Other than that, I assume it's supposed to be a typical very heavy, distorted tone. So that would be played on the bridge pickup through a high gain amp. There's free amp sims which do this kind of thing pretty well and definitely better than Guitar Rig. The Ignite Emissiary for example. That's one of those that everyone uses who can't or doesn't want to afford a commercial amp sim from ML Soundlab, Neural DSP etc.
It probably includes presets that are in the ballpark, possibly something with "Thrash", "Djent", "Chug" or similar in the title.
EQ wise low cut either at 80 or 100 Hz, depending on the feel, and a high cut at 8k or so. Mids can be pulled out a bit (300-600 Hz, wide Q, depending on the voicing of the amp) to make it more "brutal", but don't go too far, otherwise the sound is gonna disappear in the distance.
Potentially problematic resonances to listen to: 800-900 Hz, 1k - 1.25k, 2.2k, 3.5k, 4.7k. Those are roughly the ones that can sound "whistly", "quacky" or "telephone-y" and can make a highly distorted tone a bit fatiguing. It's just gentle corrections most of the time though. Guitar tone shouldn't be carved up too much.
Nembrini Audio has free Overdrive/Distortion pedals - Tubescreamer, ProcoRAT and Klone Centaur sims to be exact. Use these before the amp to push the "tubes" to a real cutting, thick distortion and also tighten up the flubbiness.
I sometimes hear AAA movie soundtracks where they tried to add guitars to the orchestra and it often sounds totally out of place, weak, anemic and it just screams "we have no idea how this stuff works".
One of the "secrets" to these really aggressive tones is double/quad tracking. It's never gonna sound "right" with just one guitar track. You gotta play the same thing twice and pan one mono track hard left and the other hard right. If you're doing quad, the other two can be 70-80 left and right. We don't want any "imperfections" or "human element" or any of that bullshit, you gotta lay down the parts TIGHT. Aim for identical takes - it's gonna sound lively and human either way, but if it's not tight, it will be a mess.

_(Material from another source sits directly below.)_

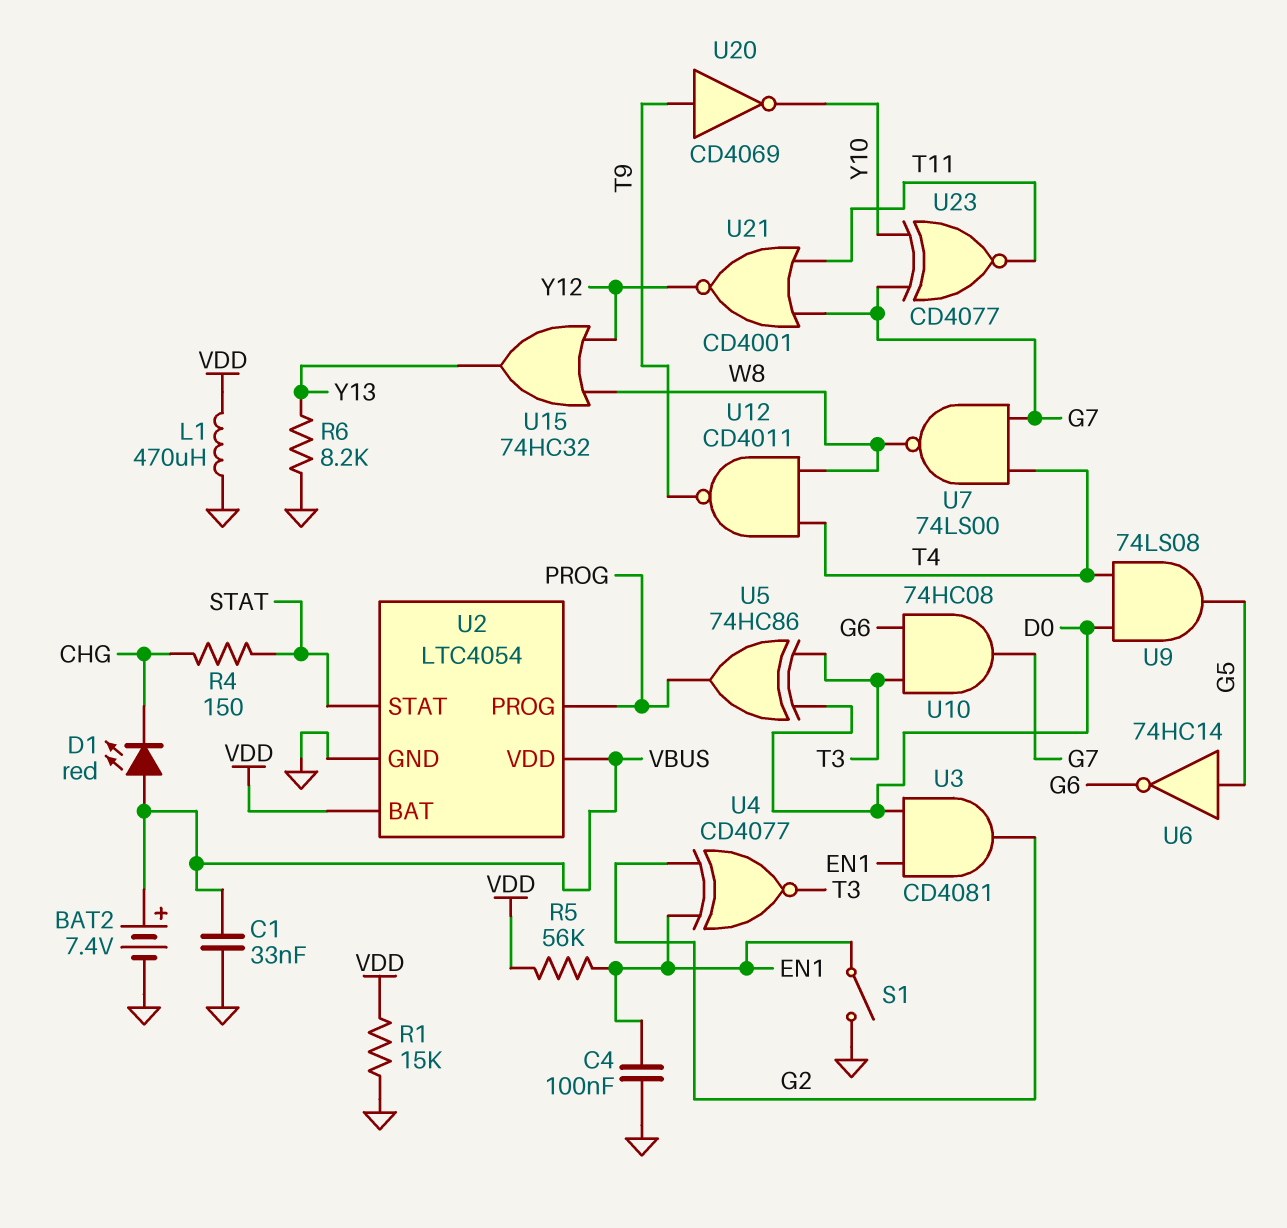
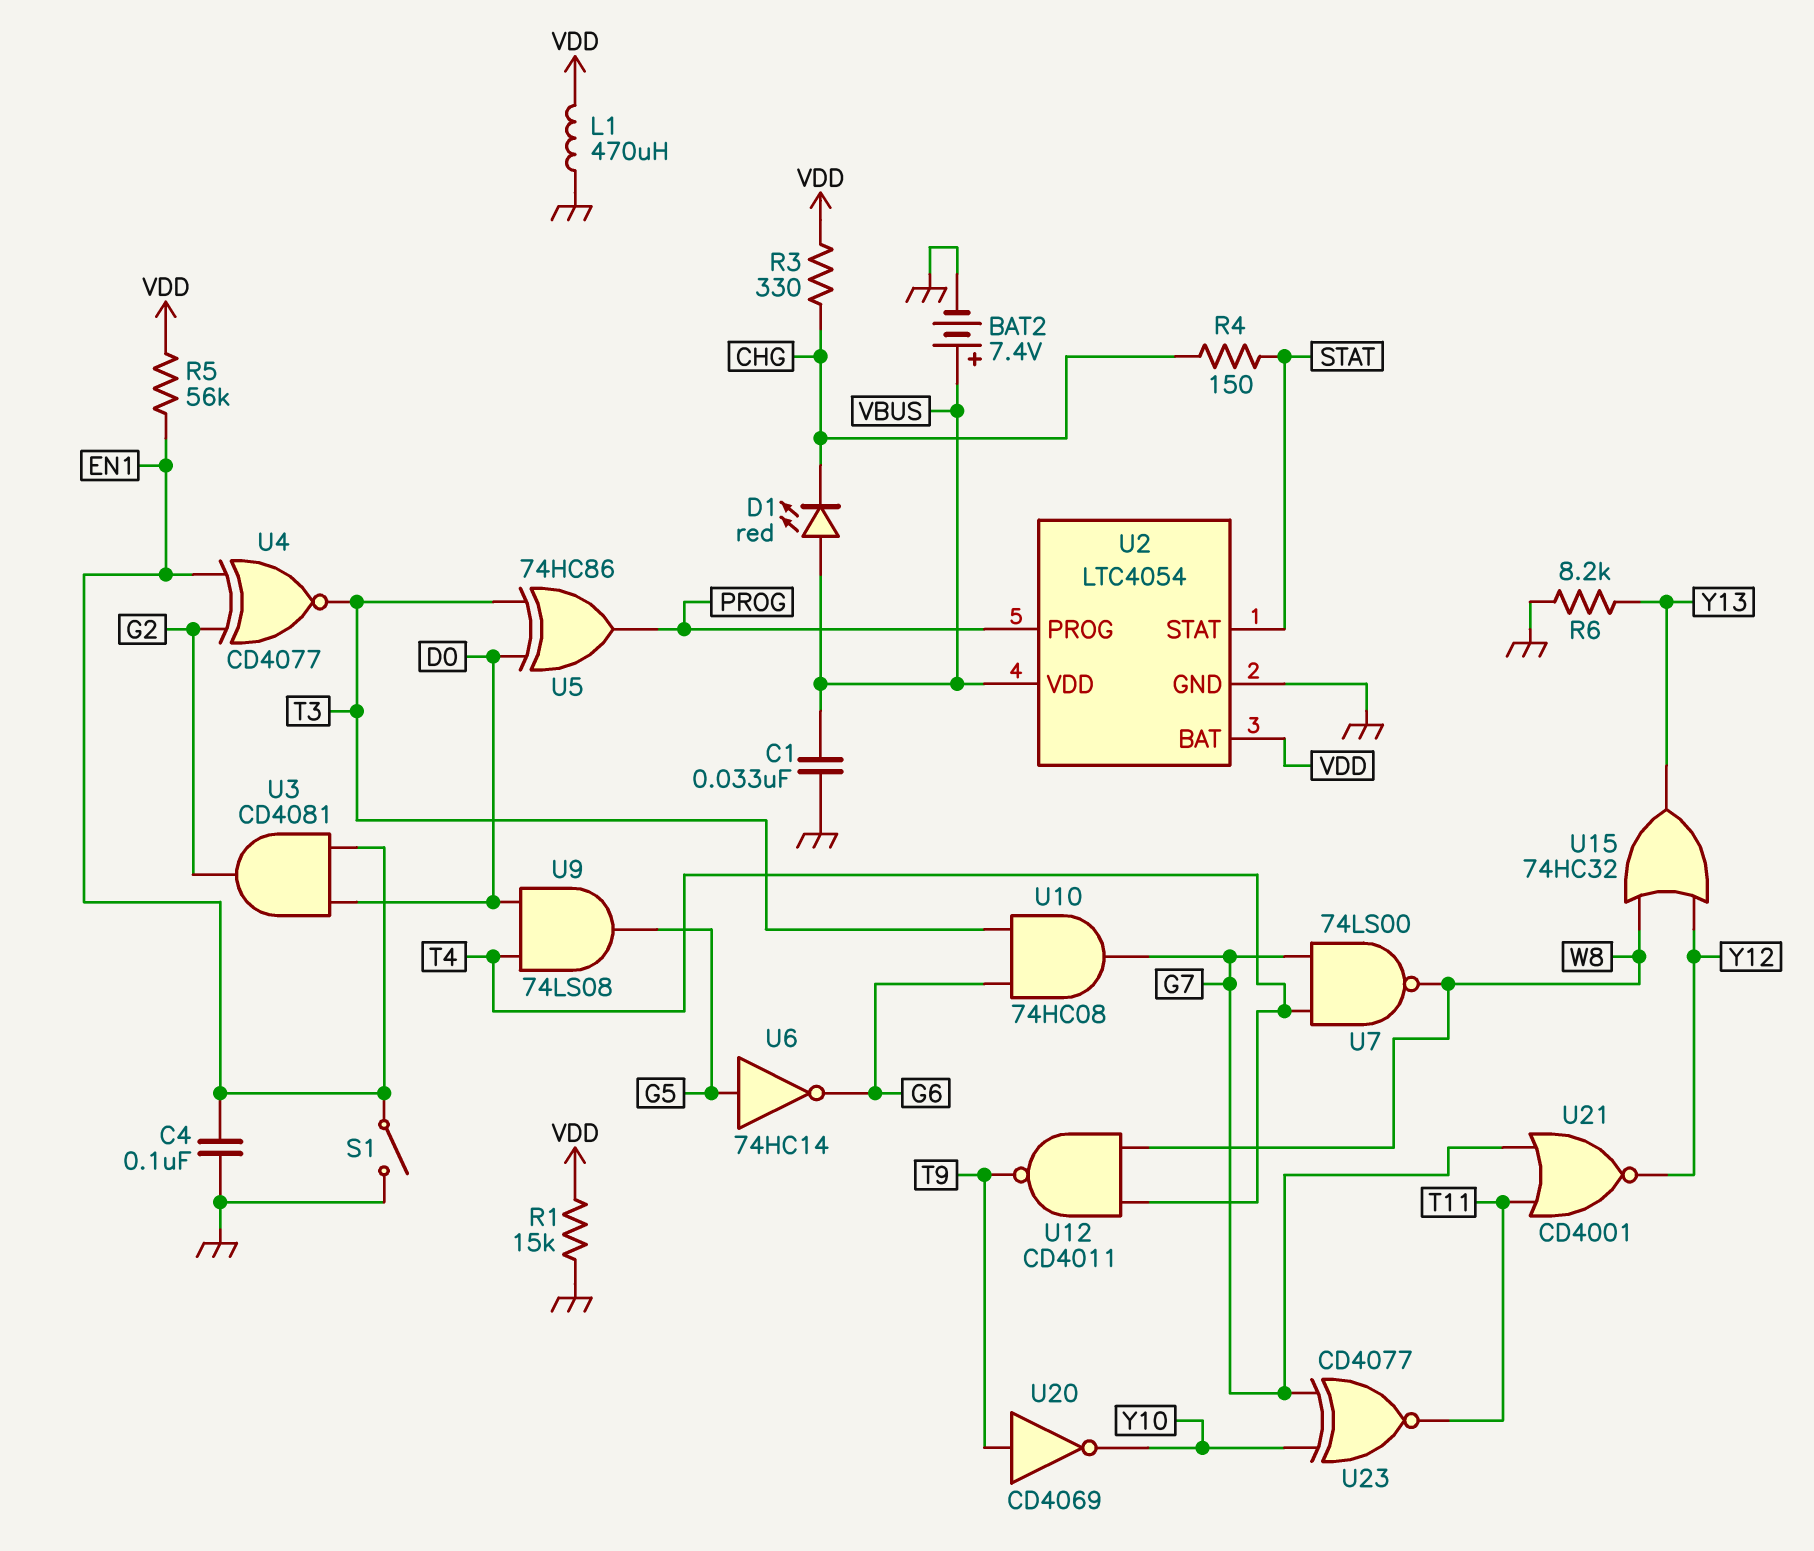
R3: none -> 330 (CHG, VDD)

If the tone has too much distortion, multi-tracking will result in a too mushy, flubby sound that has no definition and attack and loses the tightness which makes this stuff heavy. So it's better to keep the distortion to "just enough" and track the riff 2-4 times, it will sound fat AND aggresive at the same time (provided you played all the takes tight enough).

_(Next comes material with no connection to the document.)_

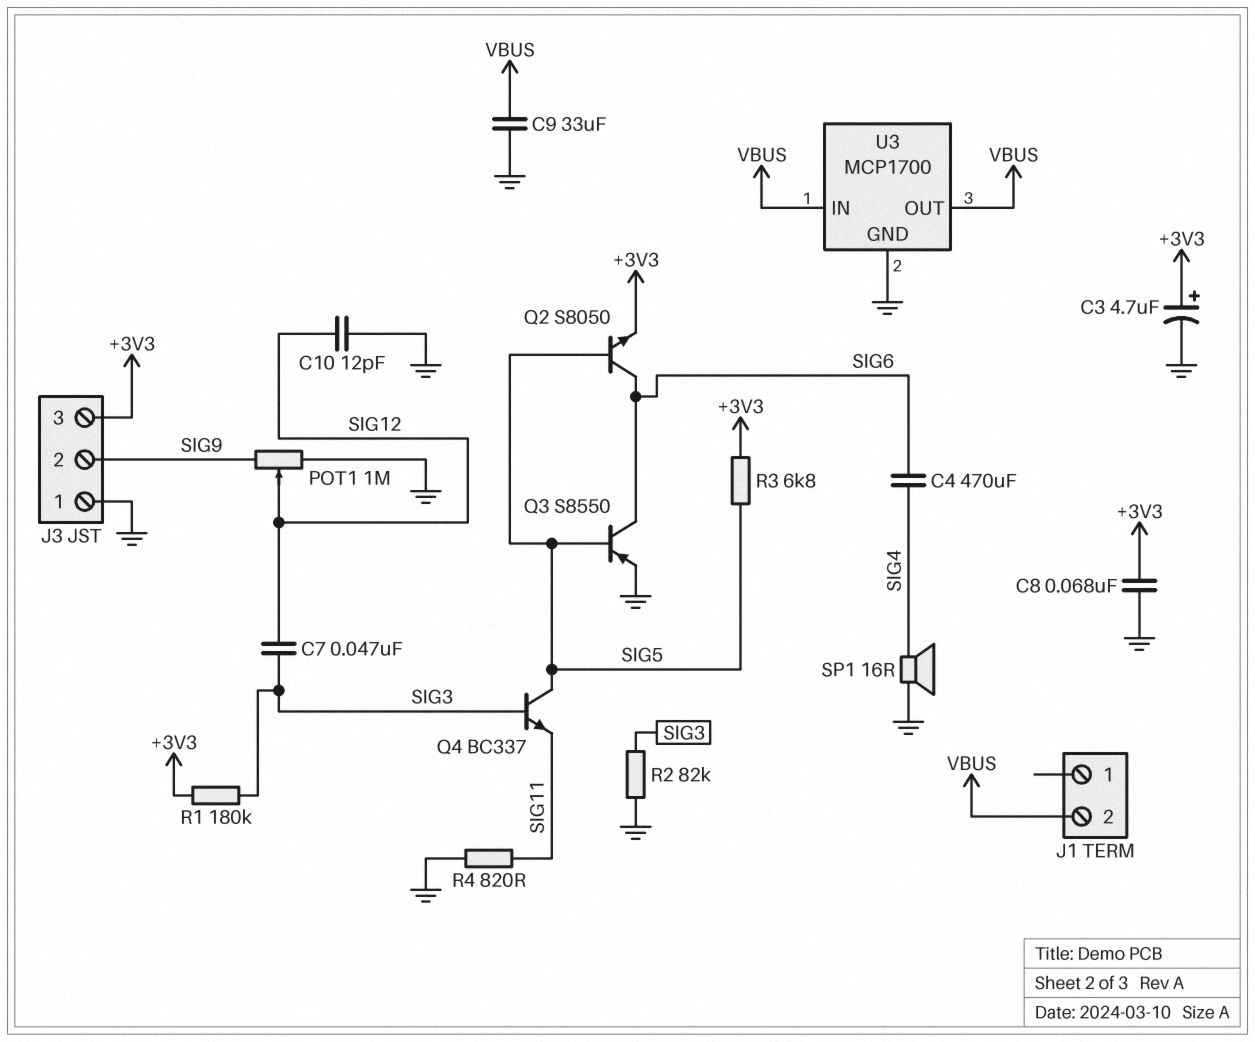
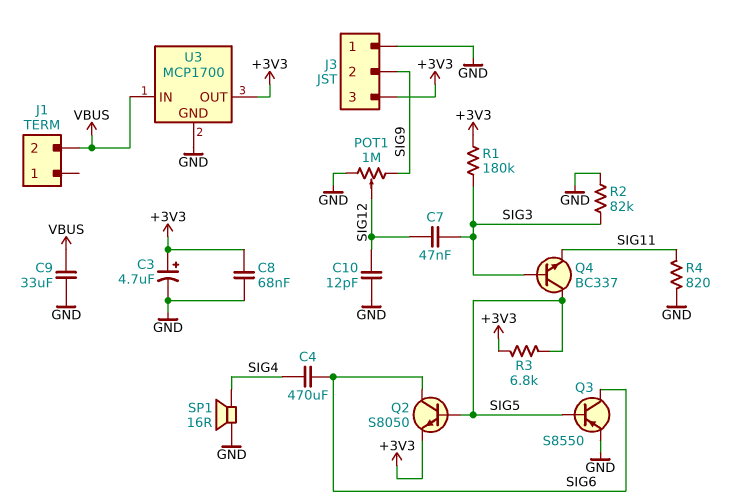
U3 pin OUT: VBUS -> +3V3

Don't overdo it with the low end on the guitars. The low end violence of that massive metal sound comes from the bass guitar. So why not do it right and add that in as well. A vst will have to do if you don't have a real bass. You can run that in two parts - one clean track and one copy where you distort the midrange. You can achieve that by either using a multiband distortion plugin, or maybe copying the clean track and hard-filtering the low and top end out and run that through a distortion pedal, the amp sim or even something like FabFilter Saturn, iZotope Trash etc.
That sometimes doesn't sound all too pleasing on its own, but this added mid range distortion lets the bass blend in with the guitars better while retaining a clean, big, fat, defined low end.
Finally, there's also a distorted synth in the audio example, so that might be fun to add in to the mix as well.